Think back to your teen years. Could any idea have been more distasteful than teachers piling on twice as much homework? Well, perhaps yes: How about taking your mother or father to the high school prom?
Remarkably, many teens ages 13 to 17 said in our recent Generation Z survey and infographic that they would willingly bear those burdens if doing so meant they could get their ideal house in the future. More than half (53 percent) said they’d sign up for double the homework, and 42 percent said they would even forgo weekends and attend school seven days a week.
What might surprise you even more, though, is that 53 percent of these teens said they would stop using social media for a year to help score their dream dwelling. That a generation hooked on Instagram, YouTube, Tumblr and Snapchat would make such sacrifices shows that today’s youth have more traditional goals and expectations than you might have guessed.
Our survey included a thousand members of this 21 million strong cohort. Those expecting to find young people too preoccupied with posting selfies to think about a grown-up future event like homebuying will take note of responses that included — no joke — 39 percent who said they would pick a parent as their date on prom night.

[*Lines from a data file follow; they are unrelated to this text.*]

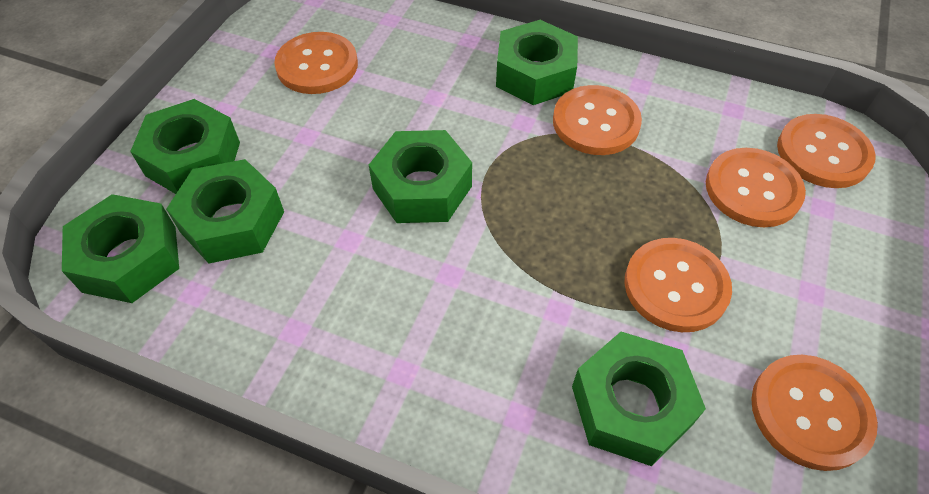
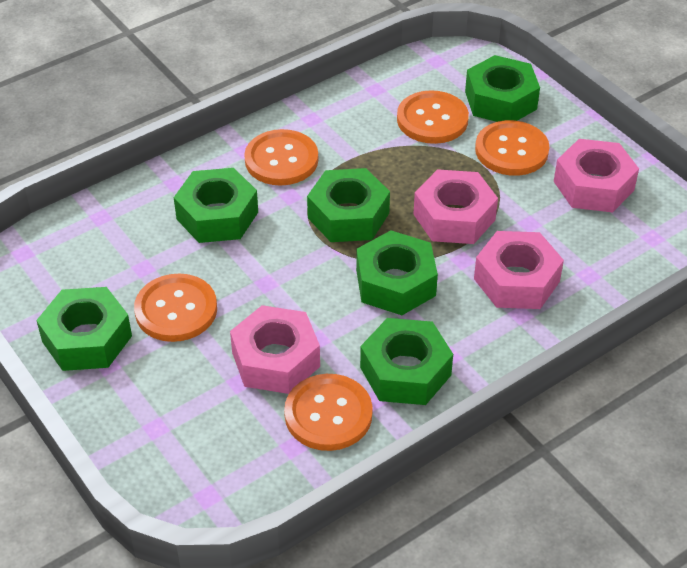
orange button: 6 -> 5
pink nut: 0 -> 4

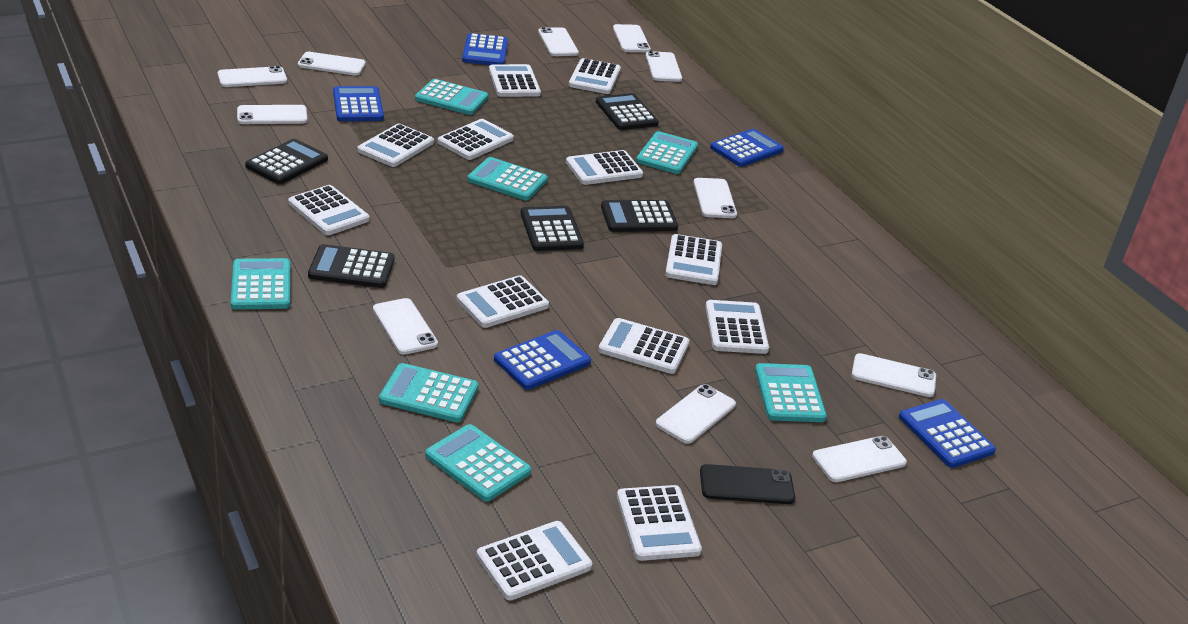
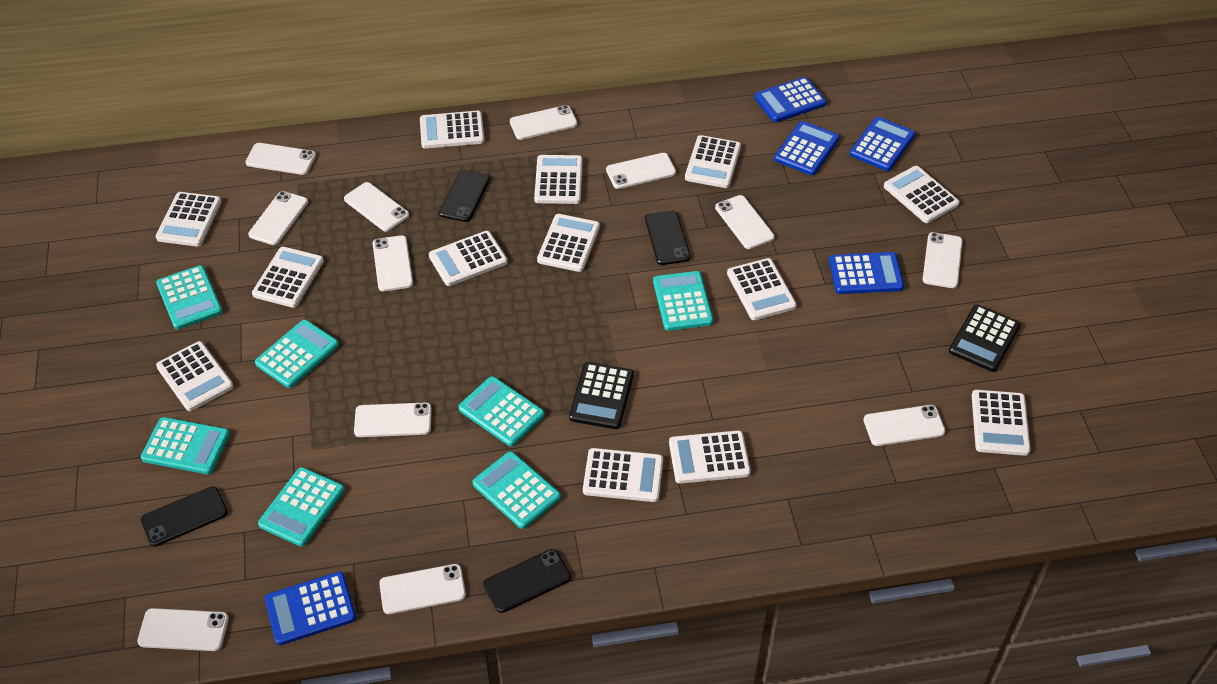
black calculator: 5 -> 2
black phone: 1 -> 4
white calculator: 12 -> 13
white phone: 11 -> 12

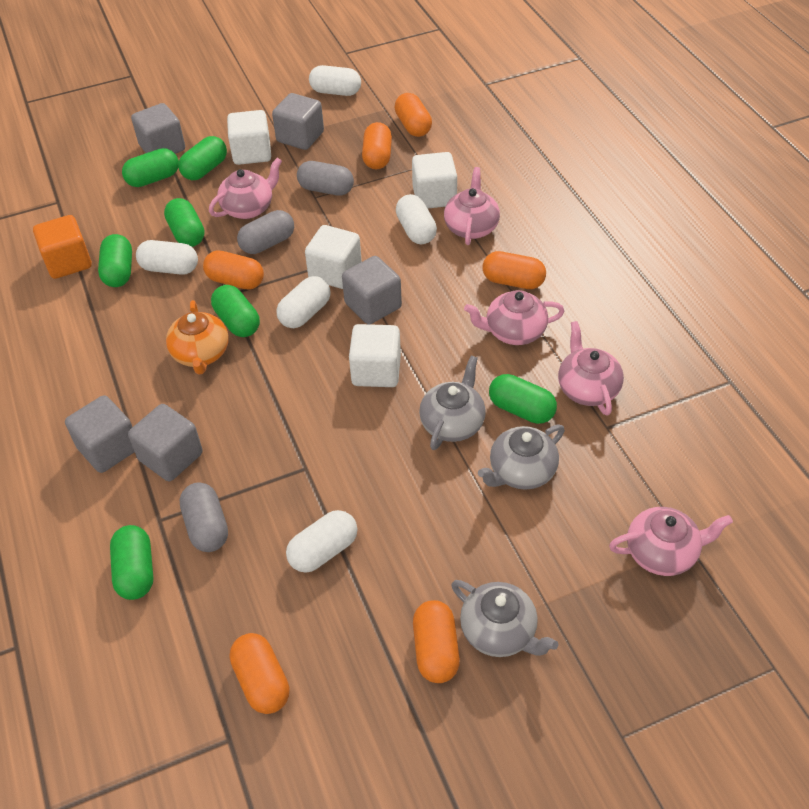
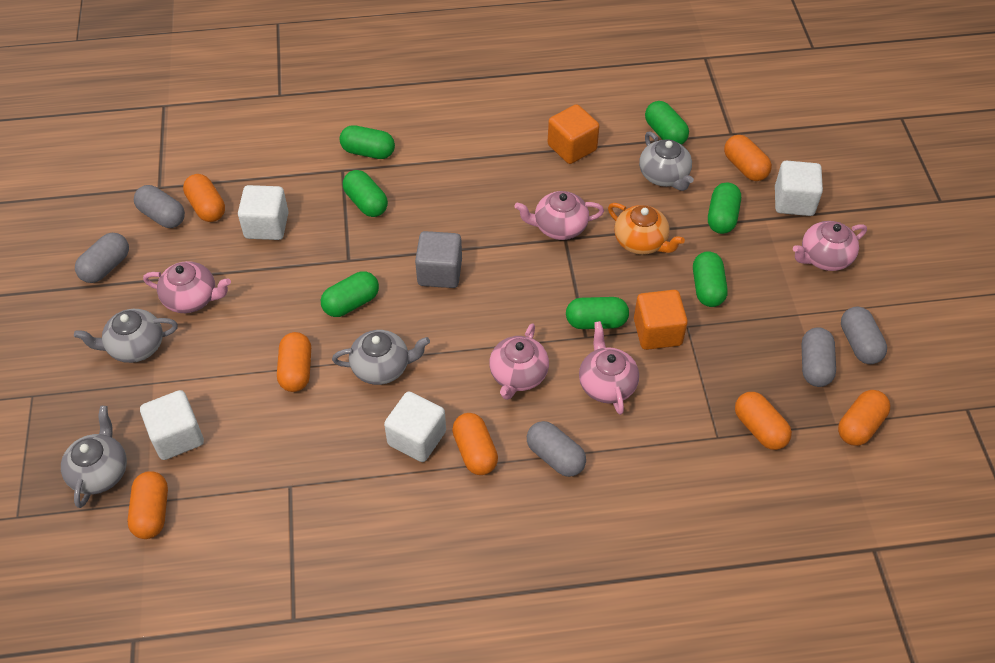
grey capsule: 3 -> 5
grey cube: 5 -> 1
grey teapot: 3 -> 4
orange capsule: 6 -> 7
orange cube: 1 -> 2
white capsule: 5 -> 0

To understand how much young folks would sacrifice by giving up social media for 12 months, a survey released by investment bank Piper Jaffray found that more than nine in ten American teens regularly use social media, two-thirds of them posting, tweeting, and updating from iPhones. They’re the most active demographic group in the social media world — not surprising, considering that they’re the first generation to have had social networking sites at their fingertips essentially since they can remember.
Half of teens log on to social media more than once a day, says a recent report on teen social media use by educational networking website Edudemic. Even the youngest report a high level of activity: Among the under-13 group, a quarter have their own YouTube accounts.
One thing that seems fairly certain is that today’s youth won’t practice social media abstinence when it’s time to go house shopping. Though the majority expect to use a real estate agent, almost one in three respondents expect they’ll correspond with those agents through video chats, and the great majority expect to use the Web during the buying process, mostly to view listings and take virtual tours. Nineteen percent believe they’ll actually purchase a home online.
With changes in the social media landscape occurring almost daily, real estate professionals will face a brave new world as the oldest members of Generation Z start becoming customers a few years from now.